Limitations of Current Immunotherapies

Currently, the most common forms of immunotherapy are mAbs (monoclonal antibodies), which are commercially available, and cancer vaccines, with the first approved cancer vaccine, Provenge, for prostate cancer.  Provenge is the first immunotherapy "success story" that has reached commercialization.

Provenge is an autologous  cancer vaccine and works by stimulating the patient's own immune system to target prostate cancer cells. The process of making Provenge involves the introduction of a patient's immune cells to a protein that functions as a prostate-cancer associated antigen.  An antigen is a substance that causes the body to mount an immune response to the specific antigen (usually a peptide or a protein). This process activates the patient's own immune cells against prostate cancer cells, which express the same antigen(s) to help the immune system better fight the disease.

Provenge represents an important clinical success and has shown very positive results, however, it is very hard to produce in large quantities.  It is an autologous vaccine, meaning one patient - one vaccine (prepared from the patient's own cancer cells), which does not readily lend itself to commercial scale production and world-wide distribution.
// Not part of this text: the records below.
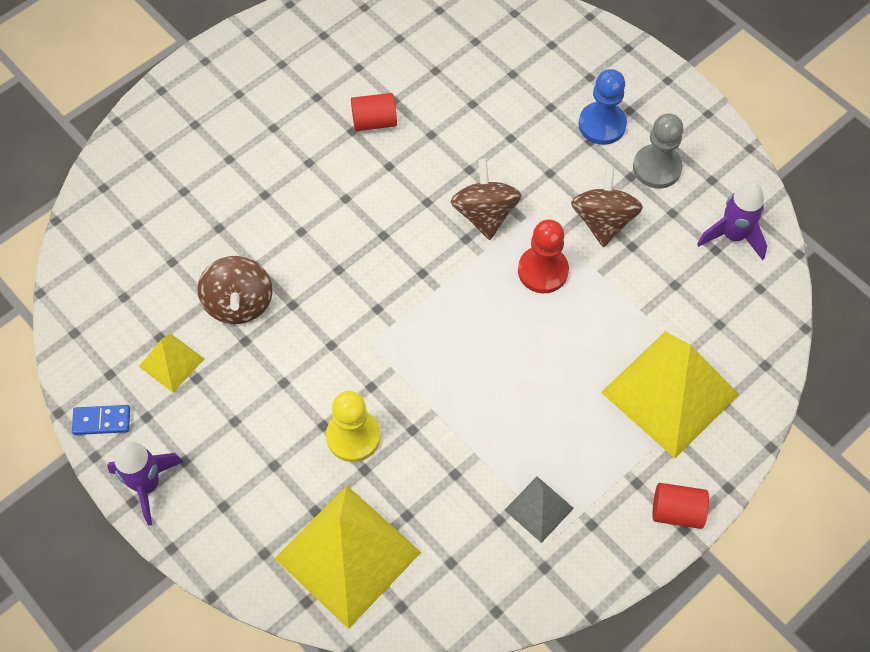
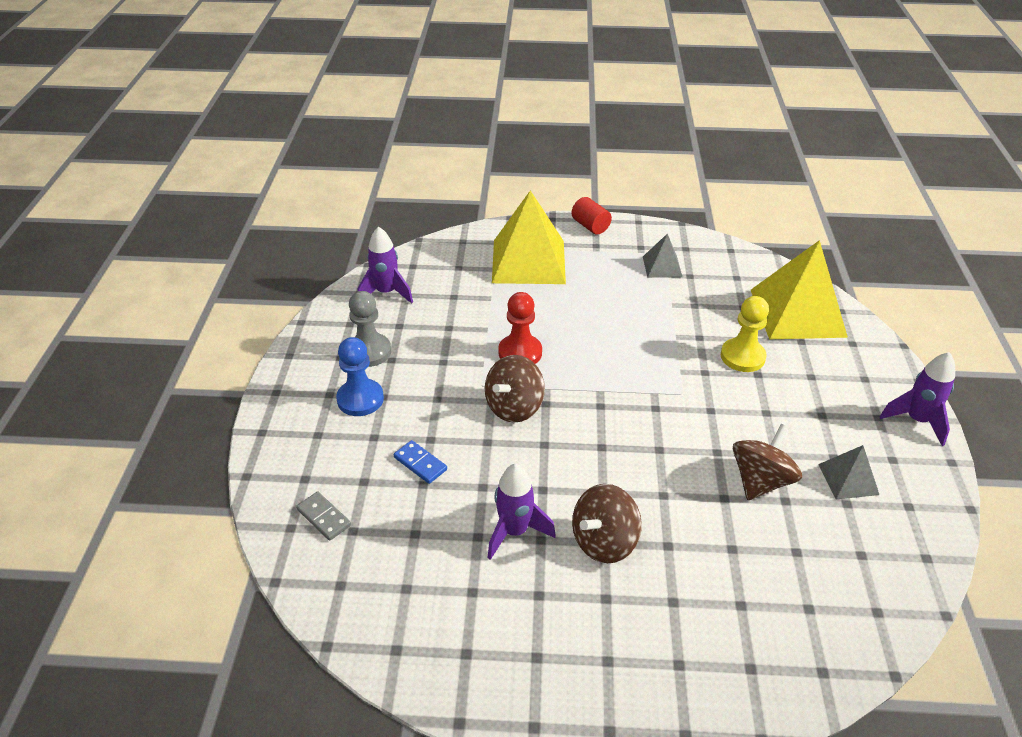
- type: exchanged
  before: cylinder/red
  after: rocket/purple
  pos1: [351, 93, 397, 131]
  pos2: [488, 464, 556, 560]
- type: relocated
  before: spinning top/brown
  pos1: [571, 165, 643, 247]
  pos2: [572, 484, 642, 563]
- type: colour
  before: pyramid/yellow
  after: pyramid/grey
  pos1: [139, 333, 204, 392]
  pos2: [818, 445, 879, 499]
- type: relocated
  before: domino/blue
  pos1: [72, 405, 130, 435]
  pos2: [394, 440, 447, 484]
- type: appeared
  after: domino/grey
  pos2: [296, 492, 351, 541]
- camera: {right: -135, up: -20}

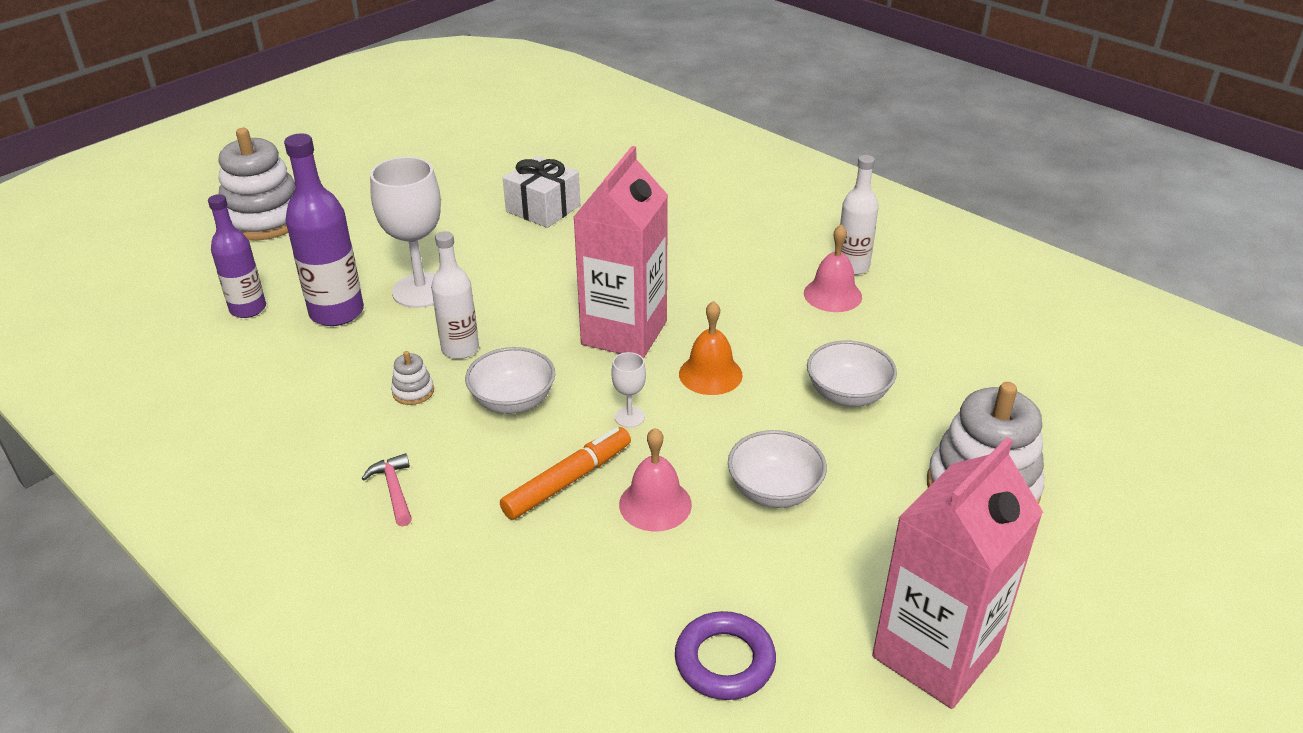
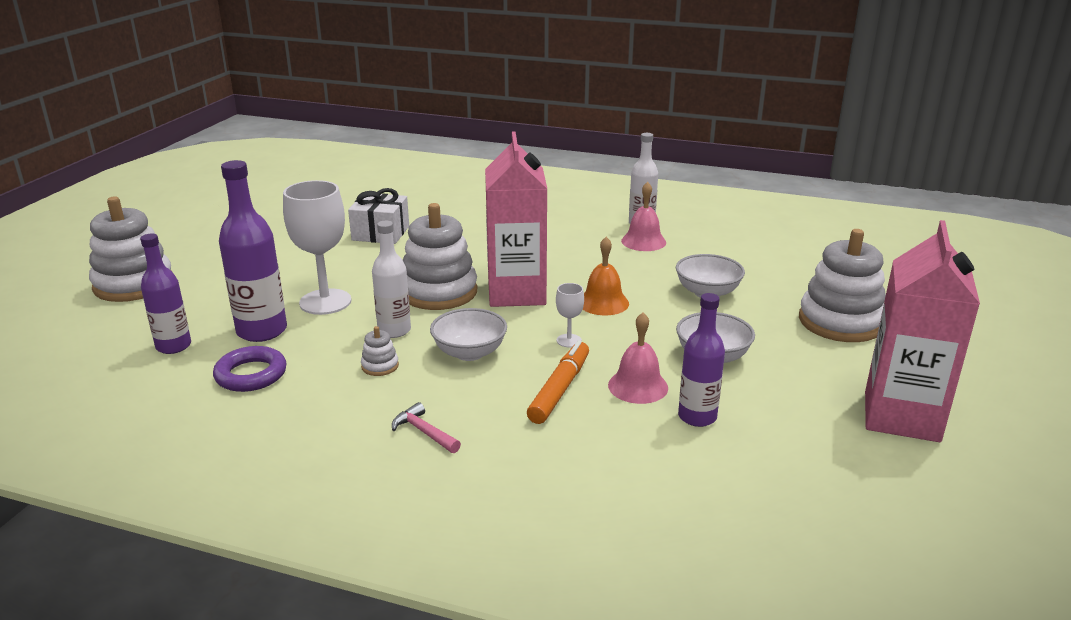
- type: relocated
  before: ring/purple
  pos1: [675, 611, 776, 700]
  pos2: [213, 346, 287, 392]
- type: appeared
  after: stacking toy/white
  pos2: [403, 203, 477, 310]
- type: appeared
  after: bottle/purple
  pos2: [678, 293, 725, 427]
- camera: {right: -25, up: -10}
Most of the other existing immunotherapies have been designed to be 'targeted' to specific antigens on cancer cells. As a result of the interaction of the targeted antigen with a passively administered mAb or the antibody produced by the body in response to a vaccine, a cascade of events generally leads to tumor cell death.
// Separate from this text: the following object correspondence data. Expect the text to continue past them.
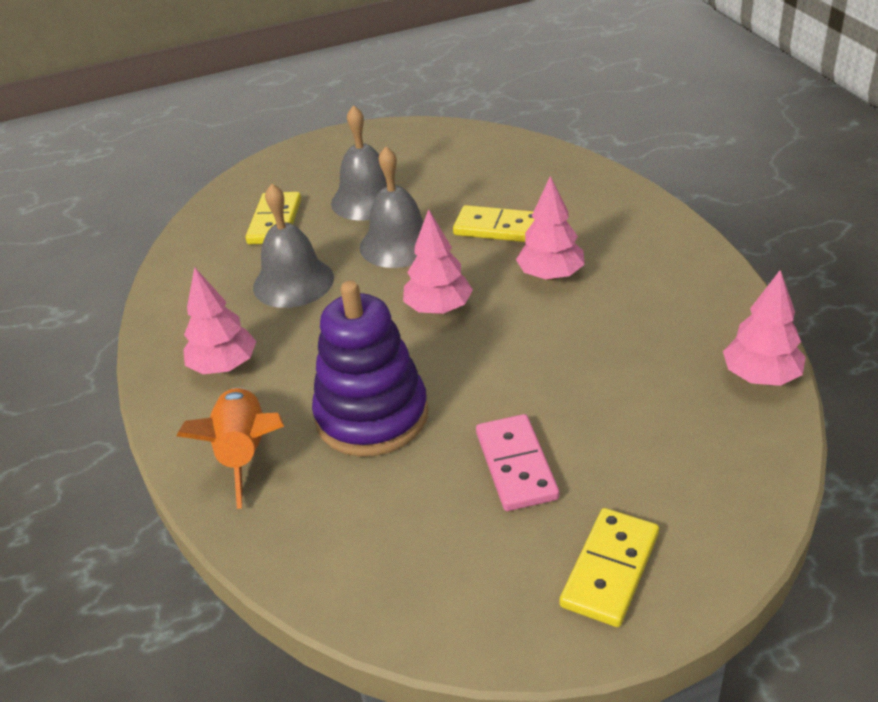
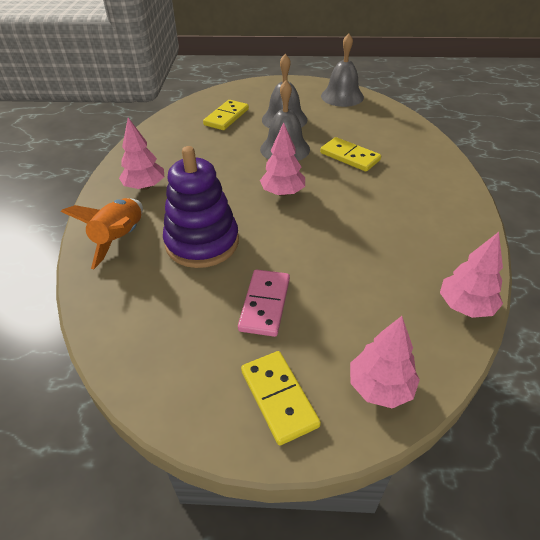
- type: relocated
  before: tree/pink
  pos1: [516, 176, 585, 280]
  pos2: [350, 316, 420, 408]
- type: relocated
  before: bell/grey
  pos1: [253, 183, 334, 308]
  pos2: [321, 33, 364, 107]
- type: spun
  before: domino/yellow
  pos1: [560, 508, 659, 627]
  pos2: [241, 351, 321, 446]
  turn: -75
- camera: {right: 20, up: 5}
Targeted cancer immunotherapies, like monoclonal antibodies and certain vaccines, are aimed at finding a so called "magic bullet" - a cancer treatment which can destroy only the cancer cells and spare the healthy cells.

This approach has not been as successful as expected. After global efforts and more than 40 years of work in the fight against cancer, the "magic bullet" has not yet been found. This is perhaps not so surprising considering the complexity of a disease such as cancer. In addition, the products were not always as pure or specific as they initially were thought to be and were generally more toxic when given systemically, especially when given in high doses. More recently, the FDA has requested that some of these therapies exhibit a "Black-Box" Warning Label - due to the level of toxicity of some of these treatments.

  o The major challenge with targeted therapies: they can be "too targeted"; the targets can differ among different patients, and the targets can change when cancer cells mutate;  
   
       
  o Not all antigens are the same: All cancers may "look" the same, but they are not. Not all patients' cancers may express the same antigen against which a specific monoclonal antibody or cancer vaccine is targeted.  In general, response rates to "targeted therapies" appear to be around 20 to 30 percent. To optimize this type of therapy, it will be necessary to identify each subgroup of patients with a specific cancer and develop therapies targeted to, or directed specifically at, their individual cancers.  
       
  o Tumor cells mutate as a result of chemotherapy and radiation treatment, and therefore, the target antigens on the tumor cells at which the therapy is aimed also can be changed. If the target changes, then the mAbs or cancer vaccines which target those specific antigens (targets) can become less effective or ineffective.  
       
 
  o The second major limitation of current immunotherapies is that they often are administered to patients late in the cancer therapy cycle, when the patient's immune system is already weakened.  
   
       
  o Most immunotherapies have historically been used late in the disease treatment process, for example: after radiation, chemotherapy, or surgery (i.e., after the current standard cancer therapy as that is defined and recommended according to NCCN guidelines). This means that they are typically used in cancer patients after the patient's own immune system is likely weakened by initial standard cancer therapy. Often, they can be used too late in the disease process to be effective in treating the cancer.  
       
  o Experts in the cancer field generally have now come to recognize that, in order to achieve a meaningful immunotherapeutic effect when treating cancer, immunotherapy should be used as treatment early in the disease process. It should be used before any potential effect on the immune system that might be caused by radiation, chemotherapy and surgery, and before the cancer has possibly become "tolerated" by the affected individual's immune system.